PreviewSeptember 18, 2008
blotted aT 08:14 PM
A preview of my glorious and at the same time lousy self. Who wants a friend who always thinks about other friends anyway? This was written on my first year of suicide, just a few months shy of my sick letters and my silly good-for-nothing infatuation ( i dare not call it love) for Him.
In a week, there is not a day when I would not think of my past classmates. There would not be an instance when I would forget them. Every single thing I see, feel and hear; I liken it to them.
So, when I saw some of them taking photographs with their blockmates after they won the Buwan ng Wika chorale competition, I almost cried. It reminded me so much of high school. It reminded me of how we were. It reminded me of the closeness we shared. We were like Irish cream and coffee, tequila and lemons-always more satisfying when taken together than when taken separately.
It was so surreal. I was looking at them and their faces were glowing. I thought I had finally reached heaven. I thought I was finally seeing God. But a few seconds passed, I finally realized that I was actually in a twisted nightmare. What scared me the most was that it was all happening in reality. I was looking at Brebeuf, except it was not Brebeuf.
I felt so alone. I felt so left out. I felt like I was forgotten. I even felt like I was being betrayed.
In high school, after every performance we took photographs. We wanted to immortalize the moment, our moment. We wanted to have something to look back on. We wanted to tell our grandchildren, how great our high school lives were and have proof at the same time.
Taking our photograph was not as easy as counting to ten. Everything was so chaotic. Everyone clamored to be in front. People pushed and pulled at the same time.
But before everything else, we made sure we had the entire place to ourselves. We did this so that we could smile all we want and not have people laugh at us. The tedious process of cramming our fifty-two bodies in a minute space so that we could fit in one photograph would start. Our grins would reach our ears. Our shouts were so loud that you would think we were rallying to oust another president. And in most instances, we would be begging the photographer to shoot one more time. And we always get what we want.
Those were the good old days. The good old days, where you can laugh as hard as you want, talk as loud as you can and cram for projects as often as the sun rises. I miss the good old days. I wish I could go back and stay there forever.
But these past few weeks, I found myself enjoying the company of my blockmates too. I am starting to enjoy their unoriginal jokes, their sarcastic one-liners and their mocking comments. Every time I feel this, I think I have done the greatest sin of all. I feel that I have betrayed my classmates. I feel that I have become a traitor to them. I ask myself, am I starting to forget them? Is this what college is about-forgetting our past and moving on to find something new?

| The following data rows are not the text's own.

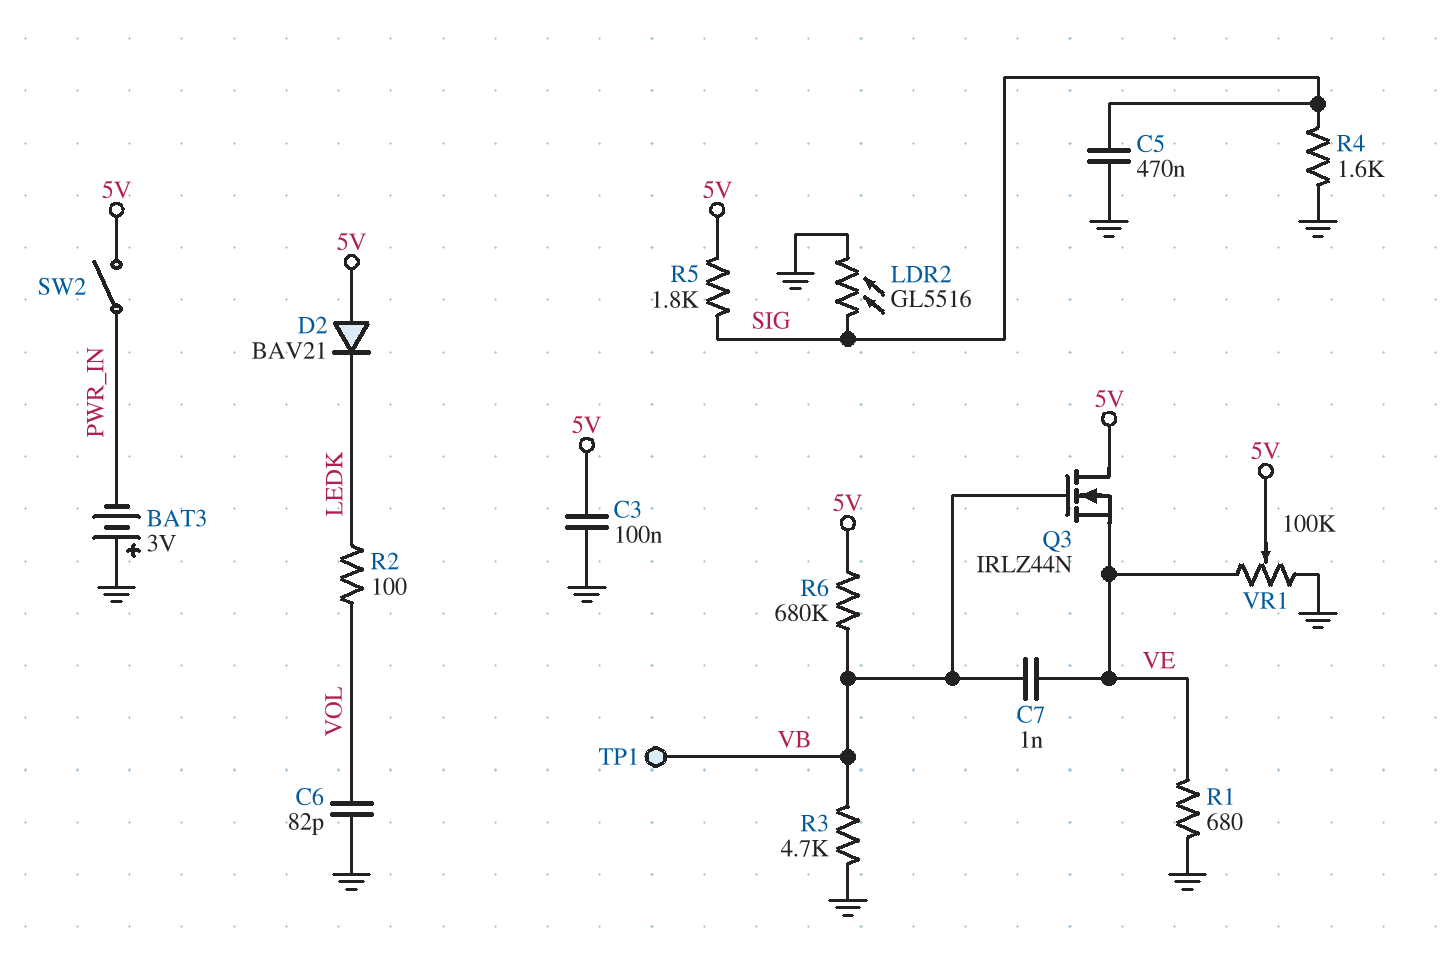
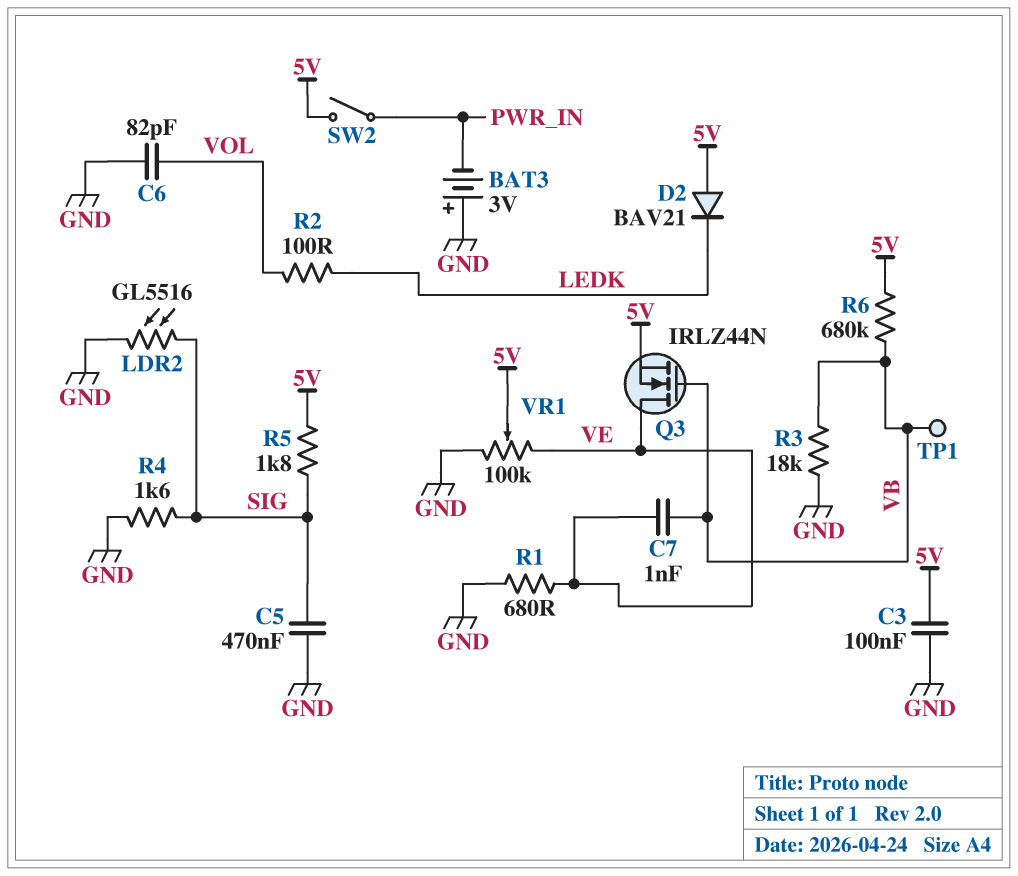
Q3: NMOS IRLZ44N (G VB, D 5V, S VE) -> NMOS IRLZ44N (G VB, D VE, S 5V)
R3: 4.7k (GND, VB) -> 18k (GND, VB)

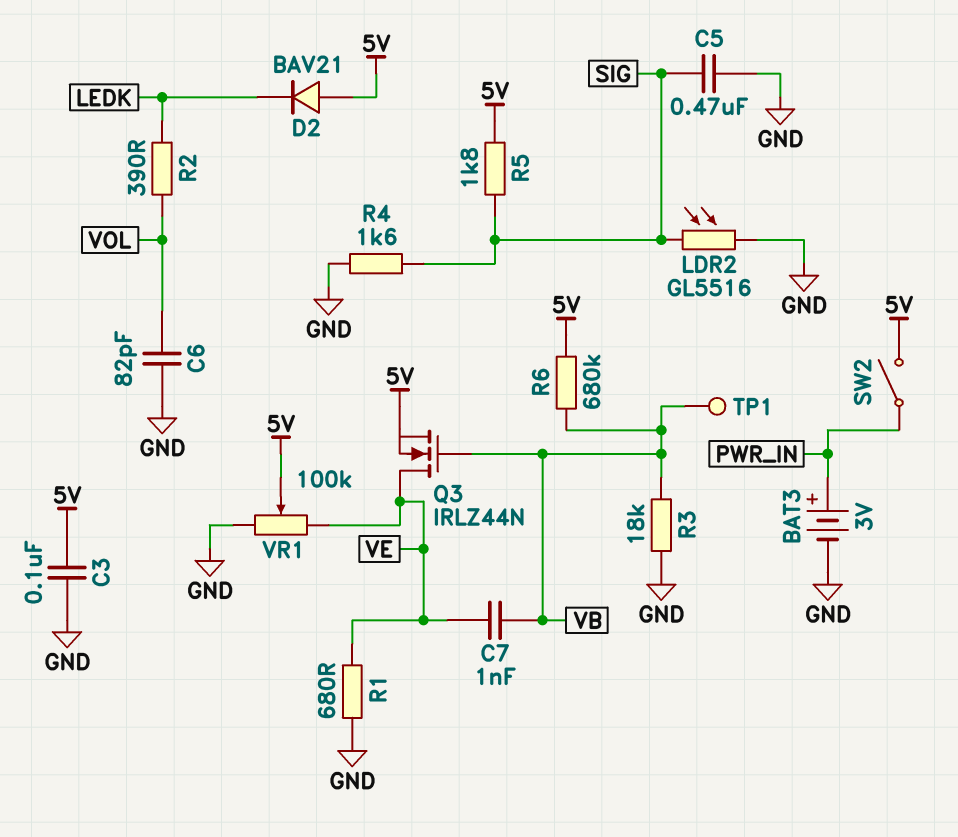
BAT3: 3V (plus GND, minus PWR_IN) -> 3V (plus PWR_IN, minus GND)
R2: 100 (LEDK, VOL) -> 390 (LEDK, VOL)

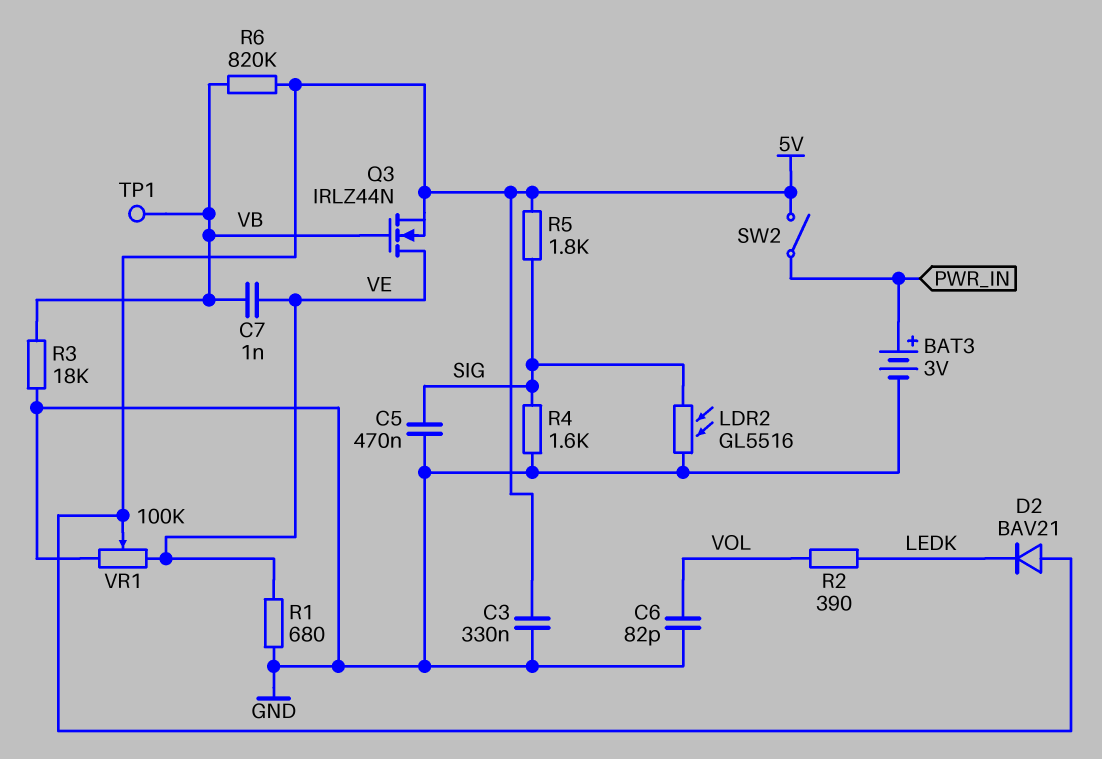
C3: 100nF (5V, GND) -> 330nF (5V, GND)
R6: 680k (5V, VB) -> 820k (5V, VB)

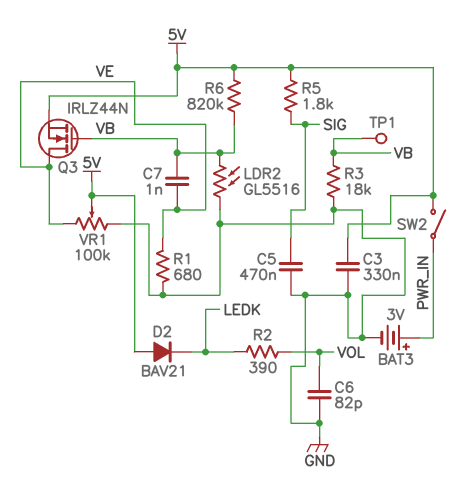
LDR2: GL5516 (GND, SIG) -> GL5516 (GND, VB)
R4: 1.6k (GND, SIG) -> none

Thinking about philosophical questions is not really my thing. But after about an hour of intense thinking, I found my answer. It was nearly the third week of the month and maybe, just maybe, it was just PMS. Maybe I am just being my hormonally imbalanced self. Maybe a pint of Häagen-Dazs Macadamia Nut Ice Cream would melt all the melodrama I am feeling.
But then, as I said, Philosophy is just not my thing.
The days passed and still I felt guilty. The M in PMS had come and gone and yet I still felt so bad. I was actually feeling worse. So maybe it wasn’t just PMS and ice cream wasn’t the solution. I guess I just have to go back to the drawing board.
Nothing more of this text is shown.